Nintendo and its fans usually get a long pretty well, with the Paper Mario franchise being an unusual bone of contention. For many years Nintendo has stubbornly attempted to dial down the quirky stories, unique characters, and RPG elements that defined early entries in the series, much to the chagrin of a particular cadre of fans. As perhaps the last true RPG in the series, Paper Mario: The Thousand-Year Door has taken on a certain symbolic importance to those spurned fans even though it was never a particularly big hit, selling fewer than 2 million copies on Gamecube.
After decades of divisiveness, most had come to expect Nintendo would stick to their anti-RPG guns forever, so it came as a bit of a shock when they announced a full HD Switch remake of Paper Mario: The Thousand Year Door last year. That made some long-suffering folks very happy, but is the game still a cut above in 2024? I’ve had the opportunity to go hands-on with the new version of Paper Mario TTYD and can comment on roughly the first third of the game (up until the end of Chapter 3). Hop on down for my initial impressions...

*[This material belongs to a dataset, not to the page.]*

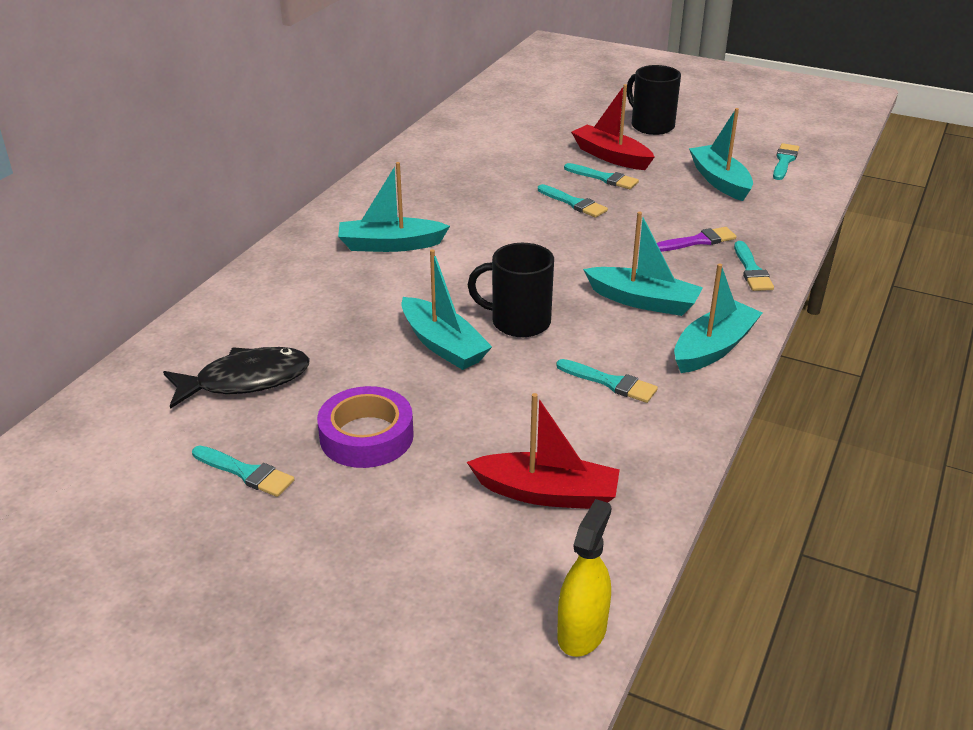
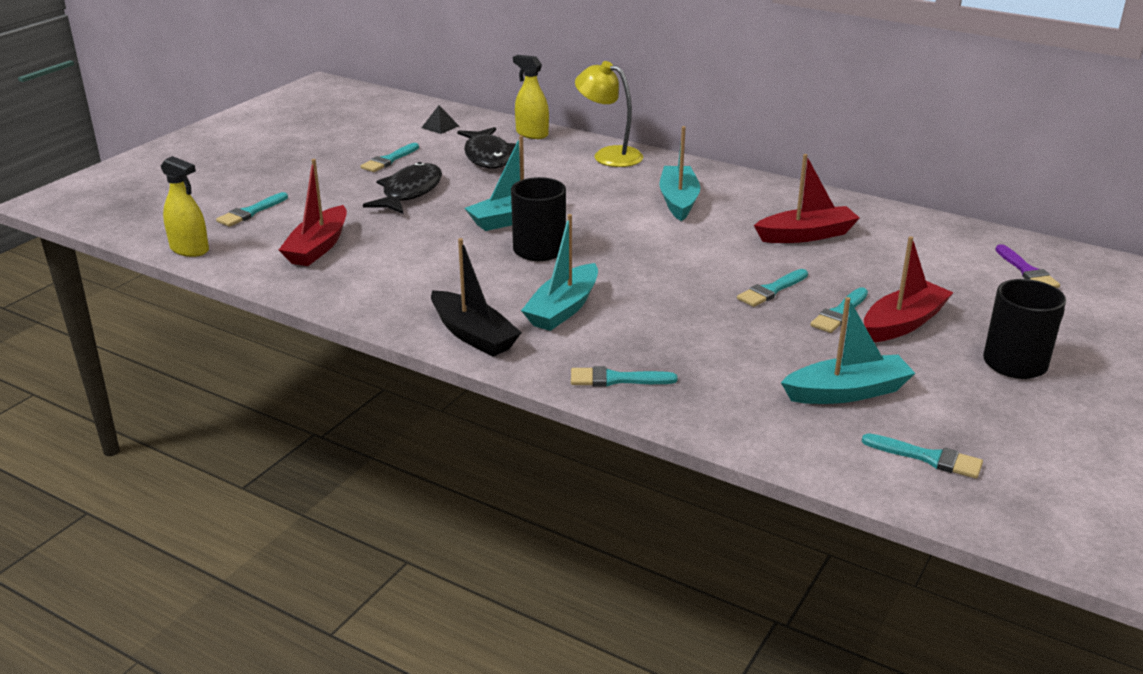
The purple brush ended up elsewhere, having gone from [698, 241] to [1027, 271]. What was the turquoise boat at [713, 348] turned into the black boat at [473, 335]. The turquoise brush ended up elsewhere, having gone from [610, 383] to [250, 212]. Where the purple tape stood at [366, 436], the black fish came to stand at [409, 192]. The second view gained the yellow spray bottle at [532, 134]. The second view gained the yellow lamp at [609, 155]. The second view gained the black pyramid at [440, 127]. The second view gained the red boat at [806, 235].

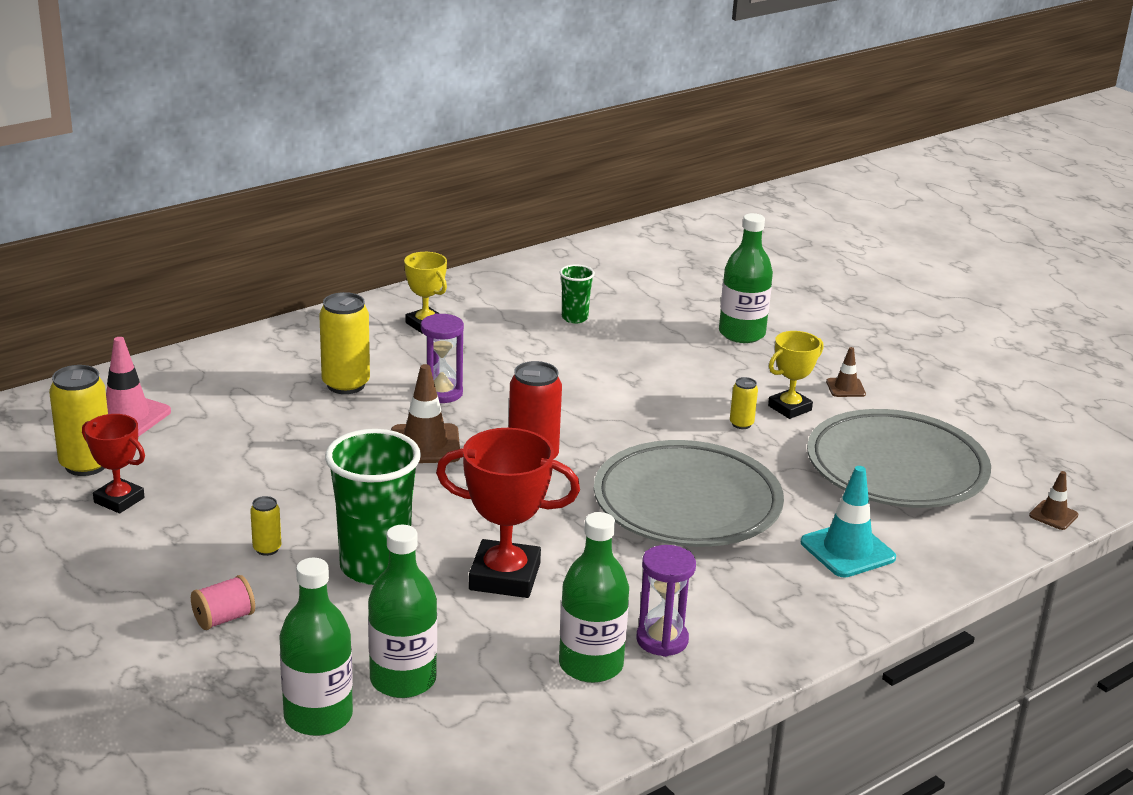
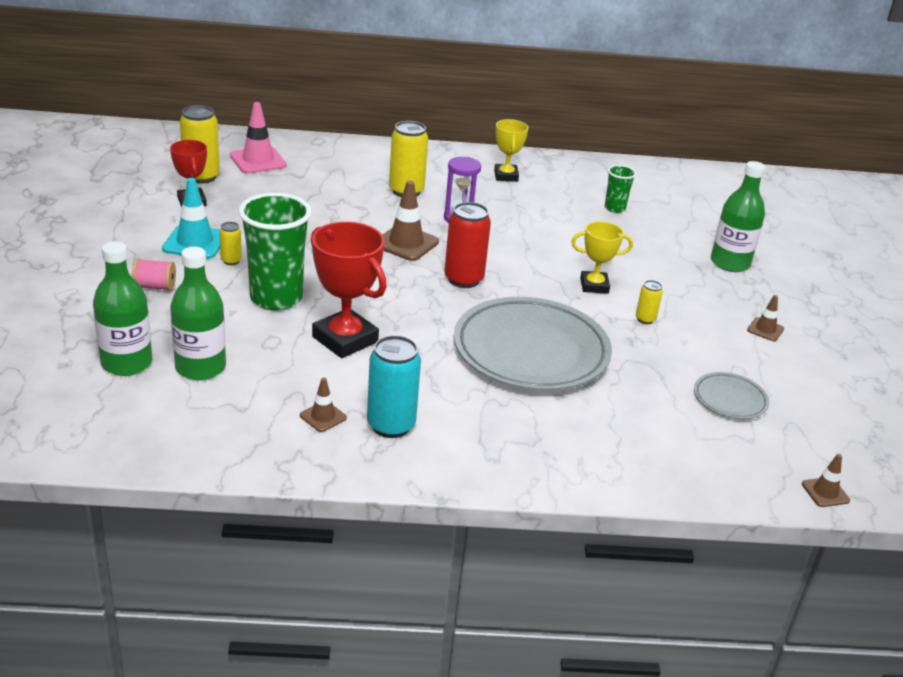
The yellow trophy ended up elsewhere, having gone from [789, 408] to [594, 286]. The size of the grey plate at [896, 469] changed by a factor of 0.46. The turquoise traffic cone ended up elsewhere, having gone from [847, 550] to [195, 242]. Where the green bottle stood at [591, 665], the brown traffic cone came to stand at [323, 416]. Where the purple hourglass stood at [662, 640], the turquoise can came to stand at [391, 425].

While I'll admit don’t have an encyclopedic memory of every line in the original version of Paper Mario: The Thousand-Year Door, the writing in the remake seems to be largely unchanged, down to NPCs making now-very-dated references to hot new games like Fire Emblem on the GBA. That said, the dragon Hooktail does retain her dislike of frogs (rather than crickets) from the original Japanese version of the game now, so perhaps some tweaks have been made to certain aspects of the translation.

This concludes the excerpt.